The way hair particles geometry should be created has to evolve to become simpler. But it is out of scope and will not happen before end of this GSOC.
As long as, hair can be textured, current geometry is well handled and rendertime is not taking forever : mission would be accomplished.
Posted by: kynu
On: 02-May-18 08:08
—Quote (Originally by m9105826)—
Have a look at the docs for Arnold’s newest hair shader:
https://support.solidangle.com/display/A5AFMUG/Standard+Hair?desktop=true¯oName=center
—End Quote—
This is amazingly well done indeed!
Posted by: julperado
On: 02-May-18 10:13
Congratulations on getting accepted! This is great news ![:smiley: :smiley:](https://blenderartists.org/images/emoji/twitter/smiley.png?v=12)
I’ve been working with a homemade node group trying to replicate the Arnold hair shader, so a big +1 to m9105826’s suggestion. An artist friendly hair ubershader that also gives enough control to the users would be awesome.
Here’s the file with my nodegroup (https://drive.google.com/file/d/1A795x0H4ytzzLAzYfhnUjD0-YXyMMh2n/view?usp=sharing) and some quick test renders, note that this is just a bunch of mix nodes so it’s probably incorrect and without proper energy conservation, plus it can get longer render times…

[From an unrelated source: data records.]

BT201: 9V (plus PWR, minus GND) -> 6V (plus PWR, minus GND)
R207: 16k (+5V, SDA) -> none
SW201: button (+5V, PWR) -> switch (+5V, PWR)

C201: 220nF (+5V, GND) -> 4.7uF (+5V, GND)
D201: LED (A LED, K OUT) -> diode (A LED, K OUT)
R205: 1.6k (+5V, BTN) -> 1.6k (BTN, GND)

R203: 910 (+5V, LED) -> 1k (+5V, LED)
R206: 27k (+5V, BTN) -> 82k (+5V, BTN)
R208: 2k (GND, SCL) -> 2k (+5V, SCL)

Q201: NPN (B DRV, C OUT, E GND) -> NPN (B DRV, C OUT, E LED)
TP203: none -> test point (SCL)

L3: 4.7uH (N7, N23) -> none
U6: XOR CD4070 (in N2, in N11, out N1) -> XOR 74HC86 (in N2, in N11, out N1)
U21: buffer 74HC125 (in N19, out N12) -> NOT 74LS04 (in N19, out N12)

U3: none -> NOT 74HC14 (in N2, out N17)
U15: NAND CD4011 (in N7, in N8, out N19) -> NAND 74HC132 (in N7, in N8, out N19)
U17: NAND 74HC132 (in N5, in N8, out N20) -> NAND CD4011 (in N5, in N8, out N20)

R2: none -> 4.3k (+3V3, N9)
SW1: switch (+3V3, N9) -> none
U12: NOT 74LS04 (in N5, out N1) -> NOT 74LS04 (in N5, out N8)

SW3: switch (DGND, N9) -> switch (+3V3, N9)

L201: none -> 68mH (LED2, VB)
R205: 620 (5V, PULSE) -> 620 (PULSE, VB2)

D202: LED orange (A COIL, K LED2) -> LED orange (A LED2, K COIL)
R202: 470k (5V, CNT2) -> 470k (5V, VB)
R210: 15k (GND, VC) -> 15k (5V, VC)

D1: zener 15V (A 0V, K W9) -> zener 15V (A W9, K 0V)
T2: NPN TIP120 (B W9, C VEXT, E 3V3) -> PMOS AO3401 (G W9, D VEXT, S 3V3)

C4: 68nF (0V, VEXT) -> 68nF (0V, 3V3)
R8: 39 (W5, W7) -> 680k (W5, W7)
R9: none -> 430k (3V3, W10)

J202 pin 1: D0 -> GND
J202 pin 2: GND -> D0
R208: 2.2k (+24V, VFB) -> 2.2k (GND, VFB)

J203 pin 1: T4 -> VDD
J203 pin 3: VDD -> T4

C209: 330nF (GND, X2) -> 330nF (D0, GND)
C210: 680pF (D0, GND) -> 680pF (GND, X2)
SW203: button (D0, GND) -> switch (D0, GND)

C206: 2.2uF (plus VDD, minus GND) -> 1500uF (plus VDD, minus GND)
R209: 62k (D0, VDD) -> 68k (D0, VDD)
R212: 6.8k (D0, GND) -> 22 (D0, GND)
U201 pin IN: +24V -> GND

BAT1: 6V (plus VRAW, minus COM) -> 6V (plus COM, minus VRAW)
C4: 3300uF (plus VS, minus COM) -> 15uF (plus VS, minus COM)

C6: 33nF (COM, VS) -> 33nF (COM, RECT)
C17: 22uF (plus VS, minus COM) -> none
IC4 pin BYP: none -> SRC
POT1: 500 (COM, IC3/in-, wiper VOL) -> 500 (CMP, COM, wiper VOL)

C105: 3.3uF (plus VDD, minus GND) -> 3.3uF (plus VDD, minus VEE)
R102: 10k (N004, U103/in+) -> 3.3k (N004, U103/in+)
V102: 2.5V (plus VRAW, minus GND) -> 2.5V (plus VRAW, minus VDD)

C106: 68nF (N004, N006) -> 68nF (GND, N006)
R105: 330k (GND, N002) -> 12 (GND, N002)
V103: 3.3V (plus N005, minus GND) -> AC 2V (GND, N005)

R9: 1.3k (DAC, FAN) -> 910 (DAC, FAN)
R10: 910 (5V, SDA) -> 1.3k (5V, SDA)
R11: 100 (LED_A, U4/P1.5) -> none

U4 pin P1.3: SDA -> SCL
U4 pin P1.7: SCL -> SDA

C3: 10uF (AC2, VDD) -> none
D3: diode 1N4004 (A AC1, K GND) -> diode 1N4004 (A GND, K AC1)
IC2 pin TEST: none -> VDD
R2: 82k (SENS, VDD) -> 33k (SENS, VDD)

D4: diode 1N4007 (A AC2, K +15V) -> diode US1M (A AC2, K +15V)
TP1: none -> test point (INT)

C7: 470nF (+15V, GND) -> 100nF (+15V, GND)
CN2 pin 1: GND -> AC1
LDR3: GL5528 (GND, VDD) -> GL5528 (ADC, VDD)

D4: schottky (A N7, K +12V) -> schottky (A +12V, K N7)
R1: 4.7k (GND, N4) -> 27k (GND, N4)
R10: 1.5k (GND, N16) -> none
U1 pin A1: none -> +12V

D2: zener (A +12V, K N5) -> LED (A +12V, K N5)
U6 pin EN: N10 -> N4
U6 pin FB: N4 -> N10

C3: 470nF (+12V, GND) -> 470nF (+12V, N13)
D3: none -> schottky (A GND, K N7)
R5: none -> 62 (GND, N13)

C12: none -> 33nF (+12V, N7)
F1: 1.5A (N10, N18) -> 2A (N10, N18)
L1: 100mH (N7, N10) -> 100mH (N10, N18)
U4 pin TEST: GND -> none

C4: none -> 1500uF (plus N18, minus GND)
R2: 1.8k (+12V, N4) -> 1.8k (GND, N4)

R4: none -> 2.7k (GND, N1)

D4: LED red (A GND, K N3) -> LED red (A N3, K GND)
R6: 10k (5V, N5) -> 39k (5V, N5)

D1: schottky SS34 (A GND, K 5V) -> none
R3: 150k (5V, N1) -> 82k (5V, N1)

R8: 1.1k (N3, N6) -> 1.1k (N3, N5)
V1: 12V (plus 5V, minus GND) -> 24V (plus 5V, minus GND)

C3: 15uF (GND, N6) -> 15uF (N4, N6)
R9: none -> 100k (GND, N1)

but for most cases I’ve been getting good results.
Attachment 522931 (https://blenderartists.org/forum/attachment.php?attachmentid=522931)
I can’t wait to finally have a good hair shader for cycles, thank you in advance and I hope everything goes well with this project! ![:smiley: :smiley:](https://blenderartists.org/images/emoji/twitter/smiley.png?v=12)
Posted by: rawalanche
On: 02-May-18 10:15
Yes, the Arnold one is a good reference of what a modern hair shader should look like. Corona and V-Ray have also implemented very similar hair materials recently.
Posted by: Geographic
On: 02-May-18 11:14
Well to be honestly, i’m ok width current shader options, what could use some coding love is how to make hair itself.
Some options never really made it, while in general its a bit hard to setup hair (pro’s create groups of hair comb each), while starters rarely do that and get poor results. currently its also a bit trouble some to setup animal fur, if you like to do it realistic. Same for physical hair dymanics… which perhaps touches flesh dynamics as well (muscles)…
For a another hair shader itself i could only say make it work nice width denoiser, and have it in cyclese and eevee.
Posted by: m9105826
On: 02-May-18 15:06
Did anyone asking for hair system features even read the thread? This is a GSoC project to very specifically develop an improved hair shader for Cycles. Everyone who has given it a few hours of their time is fully aware that the hair/particle system in Blender has been running on borrowed time for years now. That’s what the groom system improvements are for. That’s not what this project is about.
@S.Saprophyticus - thanks for the resources!
@sozap - largely along the same lines as the (missing) previous comments.